Fran Littlewood's debut novel is a tragi-comedy about a middle-aged woman who snaps while stuck in a north London traffic jam.

On her way to collect a cake for her daughter's sixteenth party, menopausal soon-to-be-divorced Grace Adams abandons her car and embarks on an epic journey from Crouch End to South Hampstead.

After collecting the cake from Dunn's, Grace hauls the disintegrating sponge on a roiling hot walk across the Heath, Highgate Golf Course, and Finchley Road, punctuated by increasingly extreme encounters.

Littlewood knows every inch of her route, grounding the action in a single day in her north London neighbourhood, while heightening Grace's dilemma. A past tragedy has blown her family apart, and while she walks away from her car, she is walking towards repairing her fractured life.This Is Local London: Amazing Grace Adams starts off in Crouch End and ends in South HampsteadAmazing Grace Adams starts off in Crouch End and ends in South Hampstead (Image: Newsquest Archive)

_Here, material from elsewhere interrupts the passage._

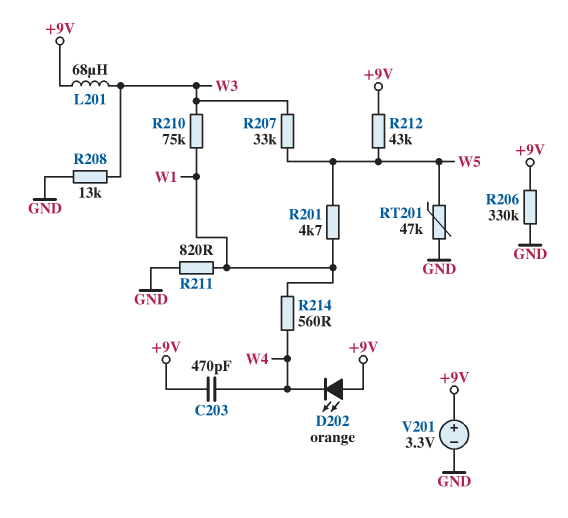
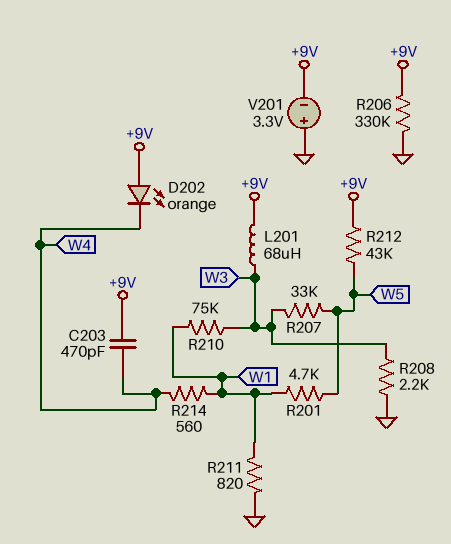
R208: 13k (GND, W3) -> 2.2k (GND, W3)
RT201: 47k (GND, W5) -> none
V201: 3.3V (plus +9V, minus GND) -> 3.3V (plus GND, minus +9V)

"I've lived in north London for 30 years so it was the natural place for me to set this book," says the mum-of-three.

"It has a strong sense of location, I've mapped the walk that she takes; she's going to get this Love Island cake across London to this birthday party that she hasn't been invited to. Somewhere around Park Road a man leers at her, she snaps, and illogically sets off on foot. It veers into absurdity, and she's bloody and battered by the time she gets there carrying this cake." 

With its vivid scenes, Amazing Grace Adams has been optioned for TV, with a writer already on board. Littlewood's book plugs into "something zeitgeisty" about mid-life women experiencing perimenopause while parenting teenagers and suffering career and marital problems.

"She's at this point in her life where she has lost everything, husband, daughter, job," says Littlewood, who in one chapter lists every menopause symptom so readers realise "it's not just itchy vaginas".

"Everything that could have gone wrong has gone wrong, and she pushes back. Menopause is an extended metaphor for this long, hot day. I wanted a raw, unvarnished representation to specifically tackle the perimenopause head on with a wink of humour."

It's inspired by Littlewood's own experience and resentment that this life stage "isn't talked about". When symptoms started in her early 40s, she recalls "having to cope while feeling you are going slowly insane" while health checks "never once mentioned perimenopause."

"There are a few courageous voices Mariella (Frostrup) Davina (McCall). But as I was writing this in 2020, there were suddenly lots of non-fiction books about menopause. Even in two years, things have changed around the taboo of ageing. Brilliant women in the pubic eye have started to bring it into the light. This conversation is starting to happen."

She also realised that many women around her were "at this mid-life point living with simmering rage".

"It's the impossible, unfair beauty standards, and the 'calm down dear' narrative; it's socially unacceptable to look your age or to show any anger. It's much more acute in mid-life, that feeling of failing, the shame of ageing.

"It was so cathartic to write this mid-life woman as an action hero who's rampage across North London builds to this hysterical stand. It's about wresting back control, Grace is my fantasy self who rips up the social contract and says and does all the things I ever dreamed of. It's an absurd situation, rich in dark humour, but also about the real emotional cost. It was so much fun to write. I hope women who read it will be punching the air."

Grace's daughter Lotte has problems at school and has grown distant from her. As mum to three teenage daughters Littlewood understands the "toxic social media" culture and "bloody awful timing that you are getting these symptoms just as they reach adolescence."

"It's a terrible clash of hormones. Her child is living this life away from her online that she can't access. There's a real grief in your child becoming a stranger."

The former Times journalist is now working on a second book about sibling rivalry and wrote her first after an MA in creative writing during which she was taught by ex poet laureate Andrew Motion.

"It was hugely intimidating producing your chapter for him to critique, but he was a brilliant teacher who made me feel I could do this."

She feels the book is "rebranding" mid-life women.

"The women around me they aren't the women you see represented at this age. So many interesting women are having a renaissance, setting up businesses, doing the creative thing they always wanted to. There's more of a f**k it attitude, it's a moment of reclaiming, breaking yourself apart to be put back together, a return to that pre 12-year-old authentic self before you are straightjacketed by self-conscious adolescence.

"There's an awful lot of hope in this book."

This Is Local London: Amazing Grace Adams by Fran Littlewood is out on Jan 19 price £14.99.Amazing Grace Adams by Fran Littlewood is out on Jan 19 price £14.99. (Image: Penguin Random House)

Amazing Grace Adams is published by Penguin Michael Joseph.